Corrupt principals breed corrupted principles. Especially ones that perjure themselves. Unfortunately we do not have a fifth ammendment in Australia. a person could say, no comment but then he or she risks being accused of hindering the process of justice and police inquiry.
Any community that does not protect
and correct their children is at risk of failing as a community. Children are vulnerable and they are our
future. It is through our children we build steps for the future. they hold our vision for the future to come. It is up to us to ensure that they do not have exposure to things that
will corrupt and cripple their perceptions of life, sexuality and their
relationships with others. Clear
guidelines need to be laid out and followed. Children need consistency and
routine. A parent needs to care enough to put their needs second to that of the
child. Once you have a child, your life is not your own.
We live in a very 'me' orientated society and one in which
parents feel they are owed something. As a parent you are owed nothing except respect. In fact, when you have children you have to be
prepared to put your pleasures in life aside to support and protect your child
from danger.

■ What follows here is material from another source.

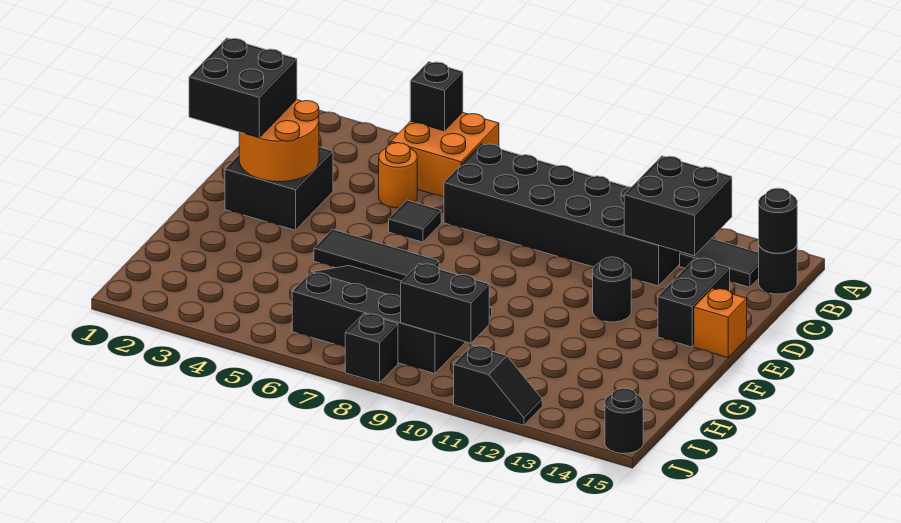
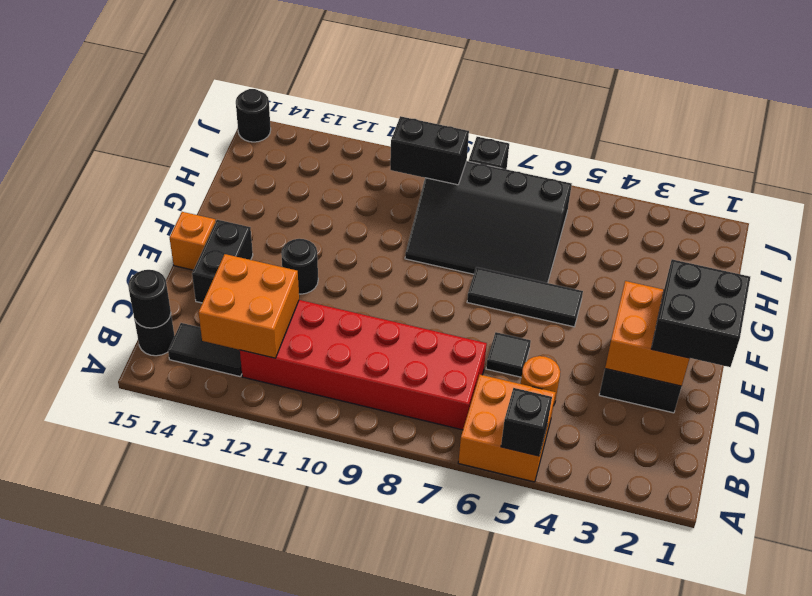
black brick B7:C12 level 1 -> red brick B7:C12 level 1
black brick B12:C13 level 2 -> orange brick B12:C13 level 2
orange round brick D2:E3 level 2 -> orange brick D2:E3 level 2
black slope J11:J12 level 1 top 11 -> none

I am prepared to die for my
child and to protect him or any child for that matter from invasion or
violation by an abuser. Once you have been abused or violated by someone you
get a gut instinct for an abuser and the only thing that prevents you falling
victim to further abuse is lifelong celibacy because unfortunately the types of
people attracted to you are abusive. They have an instinct for people who are likely to accept abuse as much as those who have been abused tend towards being taken in by the abusive behaviours and feel sorry for the 'abusers'. Stockholm syndrome. The abused starts to shift his or her perspective on a situation to include elements of the abuser's flawed perceptions.